В результате общим итогом сосуществования представителей разных культур и конфессий в становлении Петербурга стало формирование уникального культурного феномена: гармоничного поликультурного и поликонфессионального пространства, включающего представительство всех мировых религий: христианства, иудаизма, буддизма, ислама.
Немалую роль в становлении культурного пространства Петербурга сыграло женское образование, на что одним из первых среди исследователей русской культуры обратил внимание Ю.М. Лотман. В 1764 г. по указу Екатерины II было создано Императорское общество института благородных девиц. Идея открытия Смольного института принадлежала И.И. Бецкому, русскому просветителю и педагогу, включившему его создание в свой проект реформы народного образования.
Воспитание смолянок было ориентировано на воплощение нового идеала женщины-дворянки – образованной светской женщины, обладающей тонким эстетическим вкусом и изысканными манерами. Большое значение в связи с этим придавалось художественному образованию девушек: «…их учили игре на клавесине, арфе, скрипке, виолончели, пению, танцам и даже композиции. В институте был создан театр. Его оперные и балетные постановки, посещаемые членами императорской семьи, пользовались огромным успехом» (с. 8).

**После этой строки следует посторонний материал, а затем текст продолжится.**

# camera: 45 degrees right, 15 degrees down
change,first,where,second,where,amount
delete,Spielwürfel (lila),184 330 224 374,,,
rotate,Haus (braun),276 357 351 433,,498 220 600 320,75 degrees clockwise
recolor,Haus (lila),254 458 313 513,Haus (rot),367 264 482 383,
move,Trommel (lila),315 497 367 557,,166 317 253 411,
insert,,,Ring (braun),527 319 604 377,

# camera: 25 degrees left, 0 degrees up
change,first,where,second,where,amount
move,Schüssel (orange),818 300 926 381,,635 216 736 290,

В начале XIX в. со Смольным институтом была связана деятельность одного из основателей российской педагогической науки – К.Д. Ушинского. Работая инспектором классов, он реформировал систему образования института, построив ее на принципах патриотического воспитания и приобщения смолянок к богатству родного языка и русской культуры. Ушинский ввел в обучение двухлетние педагогические курсы, окончание которых позволяло выпускницам Смольного вести профессиональную педагогическую деятельность.
Связь женского образования с основами семейной педагогики оказала влияние на формирование нового для городской культуры XVIII в. социального института домашнего воспитания и образования в дворянских семьях. Именно с середины XVIII в. в домах дворян появляются библиотеки.

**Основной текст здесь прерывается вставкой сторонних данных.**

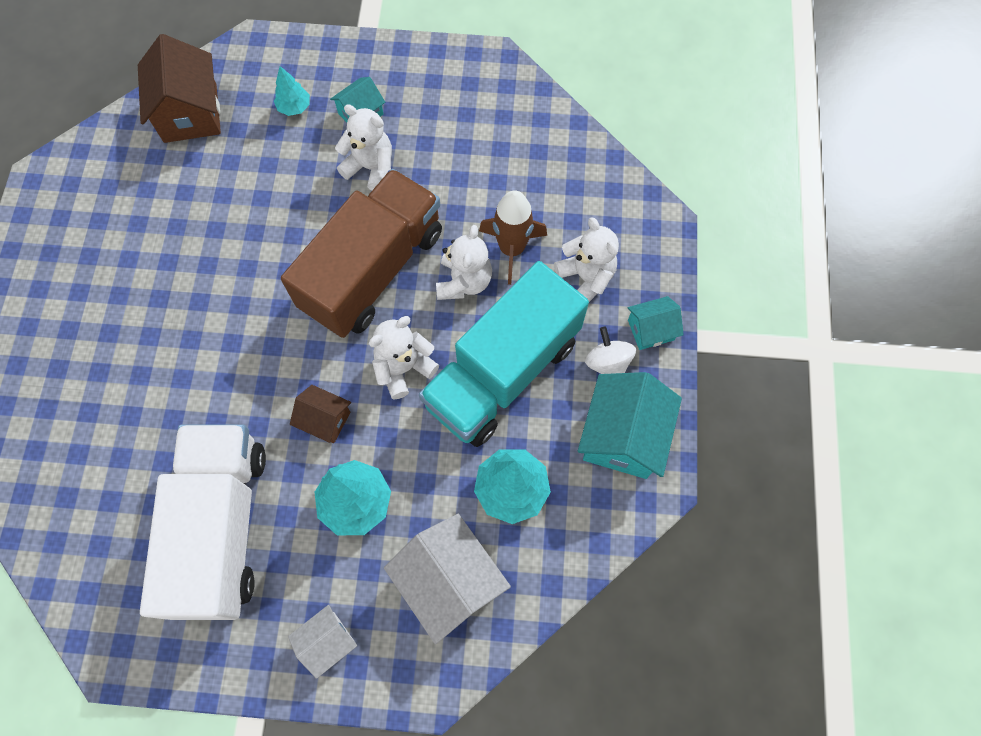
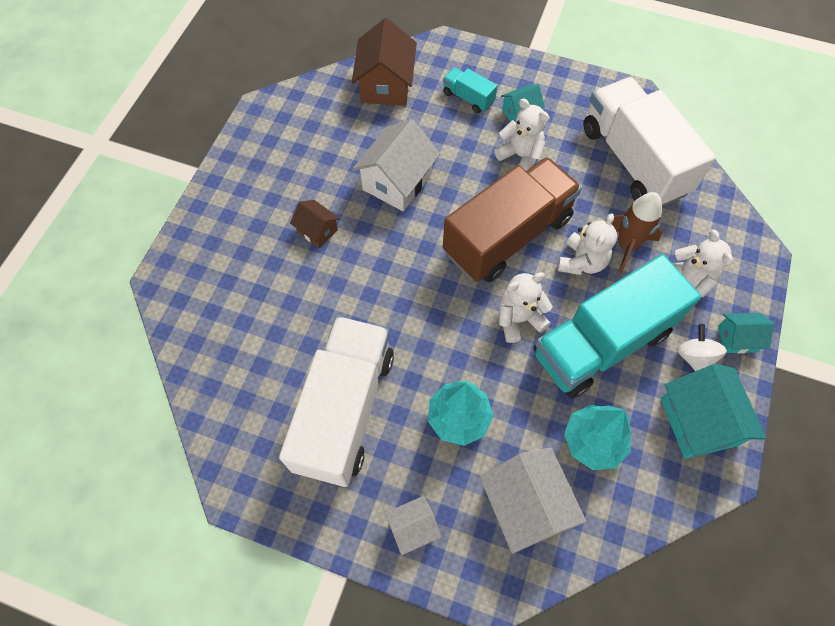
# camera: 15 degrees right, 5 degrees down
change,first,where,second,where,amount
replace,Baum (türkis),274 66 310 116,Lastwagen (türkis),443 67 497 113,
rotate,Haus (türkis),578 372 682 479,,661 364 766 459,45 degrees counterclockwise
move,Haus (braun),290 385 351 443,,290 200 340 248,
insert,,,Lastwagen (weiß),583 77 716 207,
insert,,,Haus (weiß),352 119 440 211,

Одним из духовных проявлений такого феномена, как Пушкинский век, стало возникновение в Петербурге художественно-литературных салонов, законодательницами которых были женщины-дворянки, одаренные, образованные, духовно богатые: Е.И. Оленина, Е.И. Голицына, А.О. Смирнова-Россет, С.Н. Карамзина, Е.П. Ростопчина.
Подлинными центрами культурной жизни столицы начиная с XVIII в. стали музыкальные салоны княгини Зинаиды Волконской, князей В.Ф. Одоевского и А.Ф. Львова, графов Виельгорских, великой княгини Елены Павловны – одной из образованнейших женщин своего времени, покровительницы искусств и меценатки. В ее салоне собирались самые знаменитые люди России и Европы – политики, ученые, поэты, художники, музыканты.
Трудно переоценить, какое значение имел процесс женской духовной эмансипации для дальнейших судеб культуры России и национального самосознания. Ю.М. Лотман подчеркивал, что «поведение женщин последекабристской эпохи – факт не только “женской культуры”… то, что в обществе уже были люди, живущие духом и в значительной мере женщины, создавало совершенно иной быт. Вторая половина XVIII и первая половина XIX в. отвели женщине особое место в русской культуре. Именно тогда сложилось представление о женщине как наиболее чутком выразителе эпохи – взгляд, позже усвоенный И.С. Тургеневым и ставший характерной чертой русской литературы XIX века… антитеза “мужского взгляда” и “женского” у Пушкина заменяется противопоставлением исторического и вечного. Так называемый женский взгляд становится реализацией вечно человеческого» (цит. по: с. 10).